利用不需培养的宏基因组学测序技术研究产志贺毒素大肠杆菌O104∶H4暴发株
病菌菌株的鉴别对于流行性疾病暴发的控制至关重要。然而,传统的基于细菌培养的诊断方式却困难重重,特别是当不存在爆发毒株的特异性诊断检验方式时更是如此。宏基因组学方法从多种微生物混杂样品中提取DNA直接用于测序,被认为是一种不需要实验室培养即可完成爆发菌株鉴定的无限制临床检验平台。为了探索宏基因组学的潜在价值,英国伯明翰大学微生物感染研究所的Loman NJ博士等人进行了深入研究,他们发现在某一腹泻性疾病爆发时,宏基因组学具有作为无限制的、独立于培养的、用来识别和描述细菌性病原体特征方法的潜力。所面临的挑战包括加速及简化工作流程、降低成本及提高诊断的敏感性,而所有这些可能转而依赖于基因测序技术的改善。相关论文发表于国际权威杂志JAMA 2013年4月最新一期在线版。

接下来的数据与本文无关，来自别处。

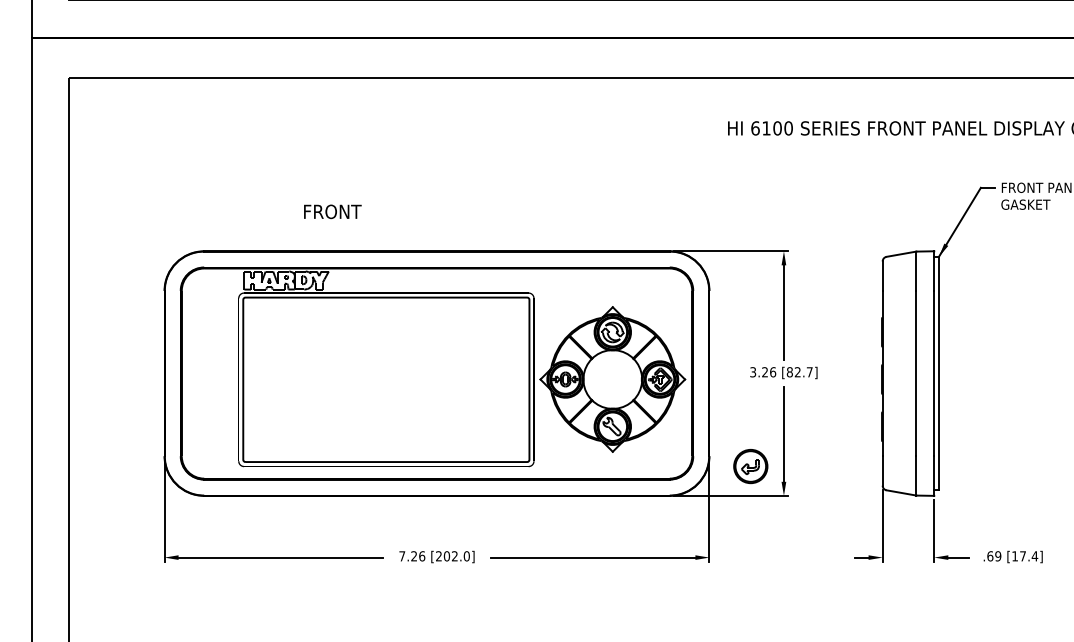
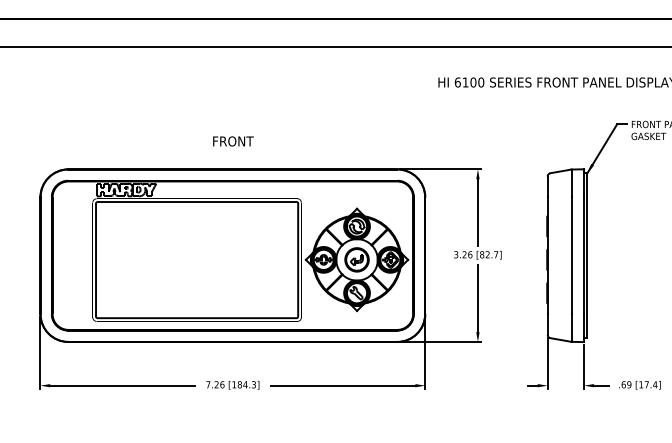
text: (332, 211) -> (233, 141), moved
part: (750, 466) -> (356, 259), moved
text: (452, 556) -> (243, 384), [202.0] -> [184.3]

在该项回顾性研究中,研究者选择了2011年德国产志贺毒素大肠杆菌(STEC) O104:H4毒株流行时的45例腹泻患者粪便样本并进行了分析。样本经3期分析后送交进行高通量测序(2012年8月至9月)。1期分析中,研究者利用从头测序方法得到了流行菌株的基因组草图。2期分析中,研究人员鉴别了每个样本中爆发菌株基因组覆盖的深度。3期分析中,每个样本的测序结果都与其他未知菌株作比较,以鉴定出那些属于非流行菌株的病原菌。主要结局为以基因组测序数据的覆盖率进行粪便样本中流行菌株的鉴定和特征描记。
结果显示,在1期分析中,得到了STEC流行菌株的基因组草图。2期分析中,研究人员以大于10倍的覆盖范围从10个样本中找到了该爆发菌株的基因组,并在26个样本中以大于1倍的覆盖范围找到了该爆发菌株的基因组。研究人员在40例STEC-阳性的样品中发现有27例(67%)含有来自志贺毒素基因的序列。在3期分析中,研究人员找到了难辨梭状芽孢杆菌、空肠弯曲菌、简明弯曲菌及肠道沙门氏菌的基因序列。
该研究用宏基因组学(对从复杂的微生物样品中提取的DNA进行直接测序)对2011年德国产志贺毒素型大肠杆菌爆发所做的分析中,研究人员成功地对一个疾病爆发菌株的基因组序列进行了重建;这些结果表明用这种方法具有比基于细菌培养的方法更快识别并描述细菌性病原体特征的潜力。
研究人员最终得出结论,在某一腹泻性疾病爆发时,宏基因组学具有作为无限制的、独立于培养的用来识别和描述细菌性病原体特征方法的潜力。所面临的挑战包括加速及简化工作流程、降低成本及提高诊断的敏感性,而所有这些可能转而依赖于基因测序技术的改善。